At the fintech startup, I watched a single slow Elasticsearch query cascade through our entire API layer. One degraded dependency. Total platform outage. The fix took ten minutes. The recovery took four hours. All because nothing in the request path had a timeout.

At Dropbyke, a forgotten WAL retention setting filled a disk at 3 AM and I discovered our “tested” failover was eleven hours behind. Forty minutes of locked bikes across Seoul. The monitoring said everything was fine. The monitoring was wrong.

These weren’t exotic failures. They were boring, preventable ones. The kind that happen when you assume dependencies work and never verify what happens when they don’t.

Three rules I actually follow

Set a deadline on everything. Every outbound call gets a timeout. Every request gets a budget. If a dependency can’t answer in time, you move on without it. Slow failure is worse than fast failure because it holds resources hostage while it dies.

Isolate the blast radius. A slow search index should never starve your payment flow. Separate connection pools. Separate queues. The goal is simple: one problem stays one problem.

Know your fallback before you need it. A stale cache hit is better than a 500. A default list of popular items is better than a blank page. But the fallback has to be intentional. Accidental fallbacks are just bugs you haven’t noticed yet.

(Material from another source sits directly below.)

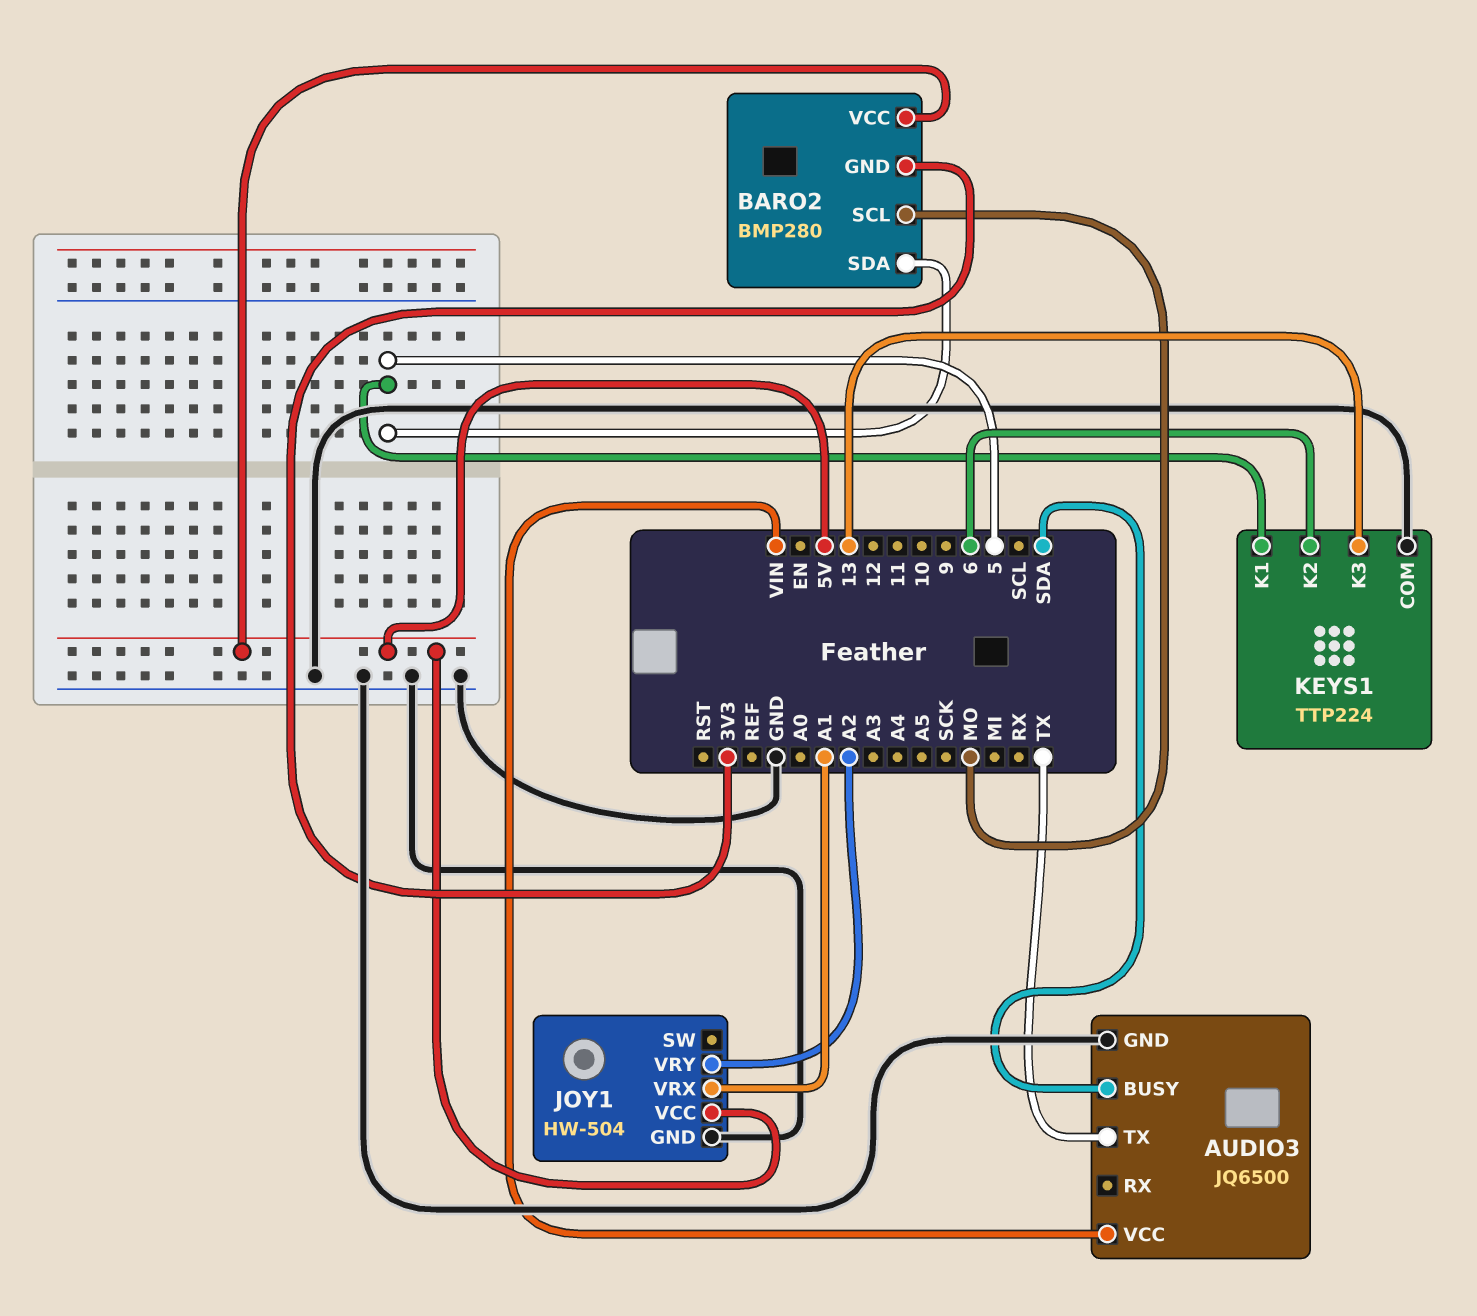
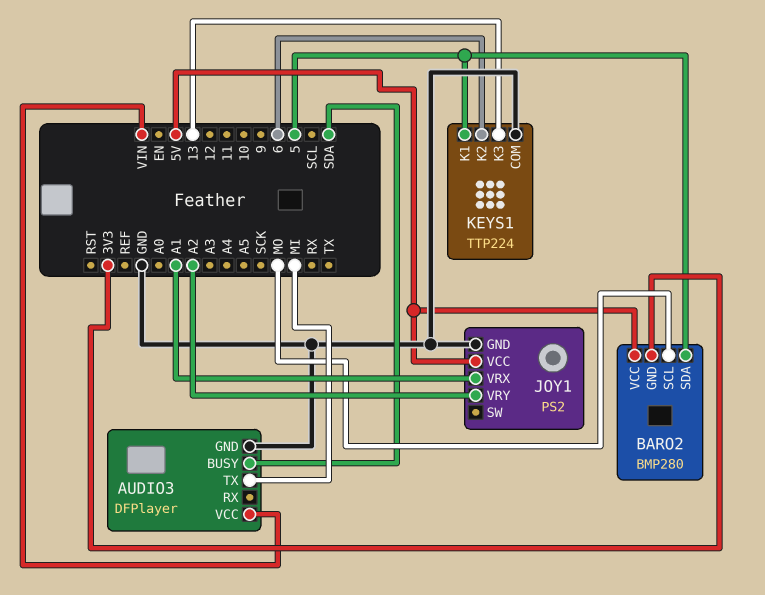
AUDIO3: JQ6500 -> DFPlayer
AUDIO3 pin TX: TX -> MI
JOY1: HW-504 -> PS2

The pattern that keeps saving me

Circuit breakers. Dead simple concept. If a dependency is failing, stop calling it. Serve the fallback. Check back later. It turns a cascading outage into a graceful degradation that most users never notice.

The key insight: a breaker that’s open isn’t a failure state. It’s a success state. It means the system chose fast, predictable behavior over slow, unpredictable death.

What I got wrong early on

I used to think resilience meant more redundancy. Add a replica. Add a region. Add a retry. But redundancy without testing is just a more expensive single point of failure. That Dropbyke replica was a perfect example. It existed. It was running. It was useless.

Now I test the recovery path, not just the happy path. If you haven’t promoted your replica under realistic conditions in the last quarter, you don’t have a failover. You have a hope.

The uncomfortable truth

Designing for failure isn’t a technical problem. It’s a prioritization problem. Every founder and every CTO knows they should do it. Most don’t because the next feature feels more urgent. It always feels more urgent.

Until 3 AM on a Thursday, when it doesn’t.